Dalam al-Dzariyat [52]: 49, Allah berfirman yang artinya “dan setiap sesuatu Kami ciptakan berpasang-pasangan agar kamu mengingat (kebesaran Allah)”. Secara jelas ayat tersebut menegaskan bahwa segala sesuatu di dunia ini memiliki pasangan – sebagai konsekuensi yang tunggal hanya Allah (tauhid). Makanya buat para jomblo nih, gak usah ngenes-ngenes banget, yakin sudah ada pasangan terbaik untukmu, cieee. Tulisan ini tidak akan membahas hiburan buat para jomblo seperti itu, tetapi kita akan membahas hal yang lebih substansial.
Contoh sederhana dari penjelasan ayat di atas adalah bahwa setiap anggota tubuh kita memiliki pasangan. Ada dua mata untuk menatap kehidupan, dua telinga untuk mendengar melodi suara, dua tangan untuk melakukan aktivitas, dan dua kaki untuk menjajaki bumi Allah. Tetapi pernahkah kita berfikir apa pasangan dari akal kita? Apakah akal kita jomblo? Hihi
Allah membekali kita akal untuk berpikir. Kekuatan akal terletak pada kemampuan analitisnya. Kita mampu melihat ketepatan atau kecacatan dari suatu ungkapan dengan potensi akal. Ya, akal yang terlatih membuat kita mampu melontarkan berbagai macam kritik terhadap pendapat yang kita anggap kurang tepat dari seseorang. Tetapi sekali lagi, apakah akal kita jomblo?

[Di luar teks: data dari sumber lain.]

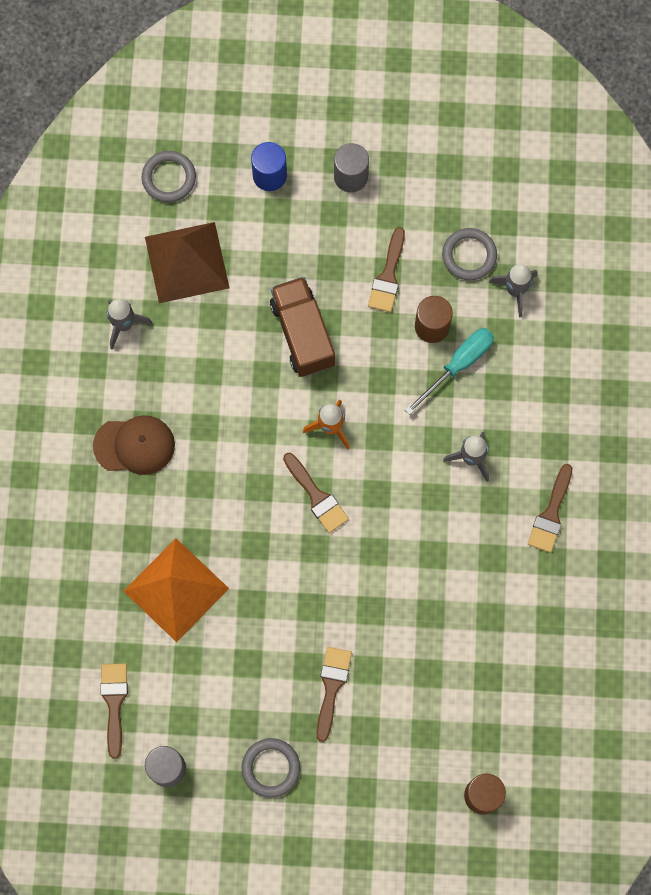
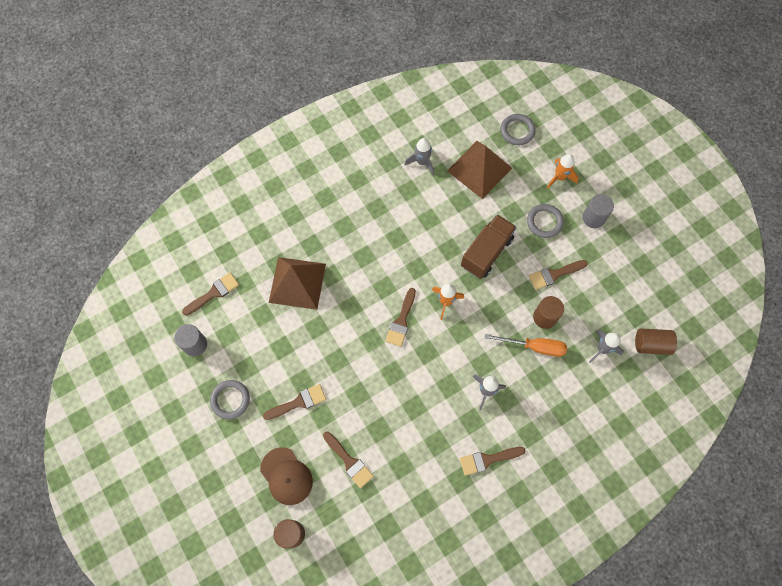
camera: 55 degrees right, 5 degrees down
(134, 445) = (361, 210): brown cap -> brown cap (286, 476)
(176, 589) = (297, 283): orange pyramid -> brown pyramid
(269, 175) = (559, 177): blue cylinder -> orange rocket
(444, 673) = (349, 461): none -> brown brush
(458, 365) = (534, 347): turquoise screwdriver -> orange screwdriver
(469, 255) = (601, 310): grey ring -> grey ring (544, 222)
(548, 232) = (651, 344): none -> brown cylinder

Saya rasa tidak. Akal harus memiliki pasangan yang dapat melengkapinya. Dalam tradisi pemikiran Islam, akal harus dilengkapi oleh wahyu. Bagaimana mungkin kita dapat mengenal Tuhan hanya dengan mengandalkan akal dan menegasikan wahyu? Tetapi kali ini saya mencoba melihat dari sisi lain, yaitu dari sisi “kepemilikan kita”. Kita memiliki akal tetapi tidak memiliki wahyu. Meskipun wahyu kepada Nabi telah tertulis dalam lembaran al-Qur’an dan hadis, tetapi pemahaman kita terhadapnya tidaklah berdasarkan bimbingan wahyu. Nah, lagi-lagi apakah akal kita jomblo?

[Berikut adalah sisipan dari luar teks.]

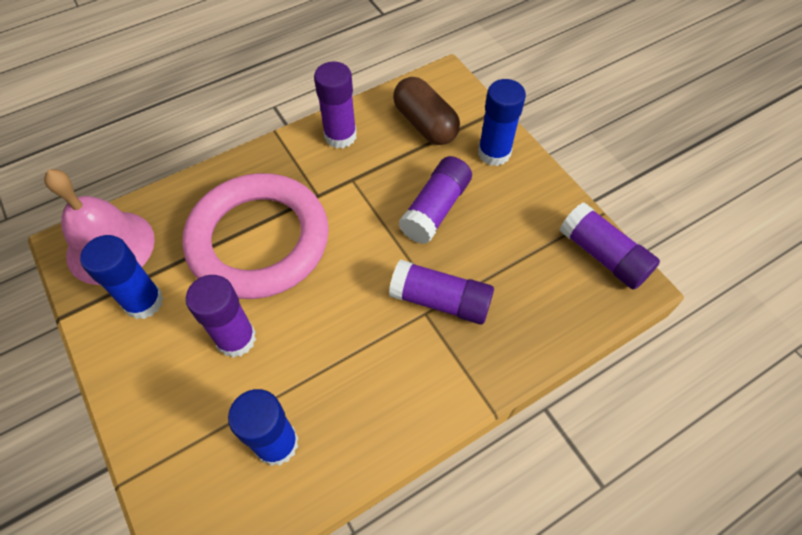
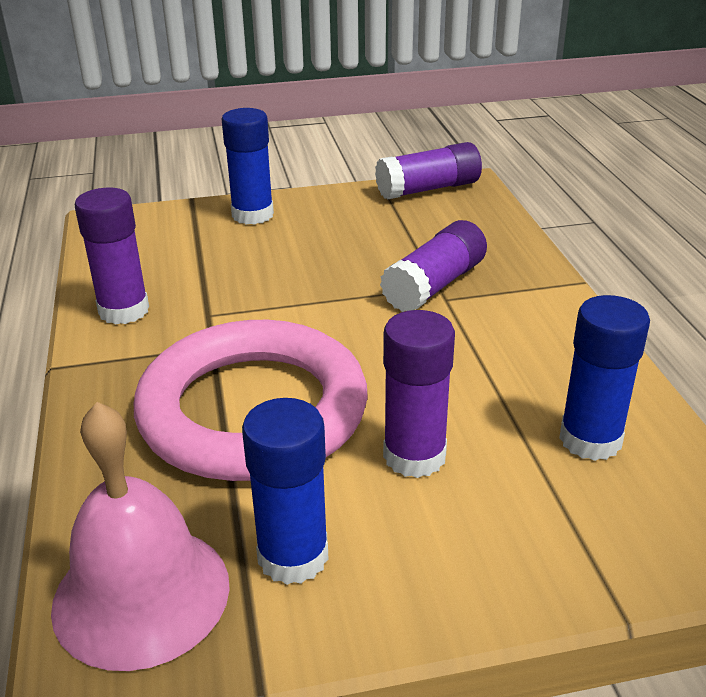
camera: 70 degrees left, 25 degrees down
(425, 124) = (167, 247): brown capsule -> none
(435, 209) = (304, 264): purple glue stick -> none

Tentu tidak. Allah membekali kita hati yang dapat menjadi alat kontrol bagi akal. Dengan kemampuan akal, kita bisa saja mengkritik semua orang yang berbeda pendapat dengan kita. Kita bisa saja menyalahkan orang lain dengan argumentasi-argumentasi kita yang kuat. Tetapi hati berbisik: “sampaikanlah kritikanmu dengan sopan, jangan menyalah-nyalahkan apalagi membenci”. Saya sering membaca kritikan sebagian orang-orang pintar baik terhadap habib Rezieq maupun kiai Said Aqil, dalam beberapa pandangan saya setuju dengan kritikan mereka, tetapi cara penyampaian mereka terkesan menghakimi. Akhirnya sebagian pengikut yang terhakimi membalas dengan tuduhan serupa, dan begitu seterusnya. Akhirnya ribut lagi, saling cakar berebut benar.
Disinilah kita harus mengaktifkan hati dalam mengontrol akal. Keduanya adalah pasangan. Apabila para filosof mengatakan manusia adalah makhluk berfikir (hayawān nāṭiq), maka saya akan mengatakan bahwa manusia adalah makhluk berfikir dan berhati.
Mampukah kita melihat cahaya secara lebih utuh hanya dengan menggunakan satu mata?